Mill Hill Chapel is a Grade II* listed building in Leeds City Square, opened on 27 December 1848, and designed by architects Bowman & Crowther of Manchester. Robert Mawer executed the original stone carving.

At the opening in 1848, the Preston Chronicle described the carved elements thus:
"There are no tiebeams, but the roofs are strengthened by carved pieces of timber, which meet in the centre and form pointed arches supported on carved stone corbels. The seats ... [have] standards terminated with what are technically called "poppy heads" of different designs.

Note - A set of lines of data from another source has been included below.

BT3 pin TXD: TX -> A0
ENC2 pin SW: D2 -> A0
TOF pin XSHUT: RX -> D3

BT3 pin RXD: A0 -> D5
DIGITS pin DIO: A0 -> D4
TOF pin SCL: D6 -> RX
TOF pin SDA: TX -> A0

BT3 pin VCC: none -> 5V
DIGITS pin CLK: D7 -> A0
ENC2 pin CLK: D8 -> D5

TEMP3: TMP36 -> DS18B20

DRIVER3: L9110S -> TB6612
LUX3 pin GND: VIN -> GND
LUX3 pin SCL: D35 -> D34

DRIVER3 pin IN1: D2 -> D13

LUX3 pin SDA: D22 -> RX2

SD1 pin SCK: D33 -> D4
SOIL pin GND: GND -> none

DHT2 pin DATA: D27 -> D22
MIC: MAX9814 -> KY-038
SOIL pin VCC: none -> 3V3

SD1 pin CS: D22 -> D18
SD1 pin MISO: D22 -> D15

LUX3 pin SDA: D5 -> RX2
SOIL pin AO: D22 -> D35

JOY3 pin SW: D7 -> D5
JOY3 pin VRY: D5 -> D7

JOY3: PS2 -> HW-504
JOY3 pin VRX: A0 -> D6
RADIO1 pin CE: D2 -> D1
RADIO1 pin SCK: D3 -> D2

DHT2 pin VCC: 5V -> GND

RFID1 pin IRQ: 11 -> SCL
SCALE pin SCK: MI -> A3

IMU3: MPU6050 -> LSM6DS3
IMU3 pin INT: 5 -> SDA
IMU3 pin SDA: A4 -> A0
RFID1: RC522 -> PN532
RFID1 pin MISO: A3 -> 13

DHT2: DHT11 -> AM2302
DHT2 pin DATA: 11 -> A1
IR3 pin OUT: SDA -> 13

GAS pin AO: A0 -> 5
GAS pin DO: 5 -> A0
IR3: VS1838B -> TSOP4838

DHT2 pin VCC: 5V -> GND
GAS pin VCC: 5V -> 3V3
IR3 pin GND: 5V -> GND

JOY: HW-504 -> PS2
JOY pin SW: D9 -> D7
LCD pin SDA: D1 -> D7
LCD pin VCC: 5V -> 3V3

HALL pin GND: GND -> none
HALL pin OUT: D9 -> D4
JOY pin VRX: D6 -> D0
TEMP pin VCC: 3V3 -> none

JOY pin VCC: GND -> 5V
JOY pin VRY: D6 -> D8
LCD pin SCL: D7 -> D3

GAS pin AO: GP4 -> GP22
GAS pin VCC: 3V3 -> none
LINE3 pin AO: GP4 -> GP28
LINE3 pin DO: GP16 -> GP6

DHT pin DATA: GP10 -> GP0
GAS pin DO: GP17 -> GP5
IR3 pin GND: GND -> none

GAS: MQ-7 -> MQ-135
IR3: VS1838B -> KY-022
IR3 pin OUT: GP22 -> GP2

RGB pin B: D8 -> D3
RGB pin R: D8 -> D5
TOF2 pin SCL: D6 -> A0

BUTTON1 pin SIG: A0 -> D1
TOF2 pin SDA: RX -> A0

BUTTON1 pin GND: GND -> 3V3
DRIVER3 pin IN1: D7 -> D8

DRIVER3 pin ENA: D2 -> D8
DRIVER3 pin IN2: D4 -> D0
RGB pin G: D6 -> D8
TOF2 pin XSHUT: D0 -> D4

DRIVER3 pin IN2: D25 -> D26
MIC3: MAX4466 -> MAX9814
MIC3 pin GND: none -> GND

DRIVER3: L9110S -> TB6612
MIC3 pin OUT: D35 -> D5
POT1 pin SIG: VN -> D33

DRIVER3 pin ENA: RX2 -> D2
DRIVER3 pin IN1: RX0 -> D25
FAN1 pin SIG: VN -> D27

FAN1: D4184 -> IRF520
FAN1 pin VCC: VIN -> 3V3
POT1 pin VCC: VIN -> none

The pulpit is placed on the east side of the chancel arch, close to the pillar. It is octagonal in form, decorated with shafts and arches, and is of stone."

The English Heritage Grade II* listing specifies:
"... an arch-braced roof with angels carved on the brackets, and stone corbels also carved with angels. The nave has original pews with crocketed finials ... pulpit of Caen stone on the west side."

The Mill Hill Chapel replaced a previous Mill Hill Chapel which stood on Park Row, Leeds, between 1672 and 1847. Two of its pillars were removed to Meanwood Park and re-erected there. The present Mill Hill chapel was affected by fire following an air raid on 14 March 1941.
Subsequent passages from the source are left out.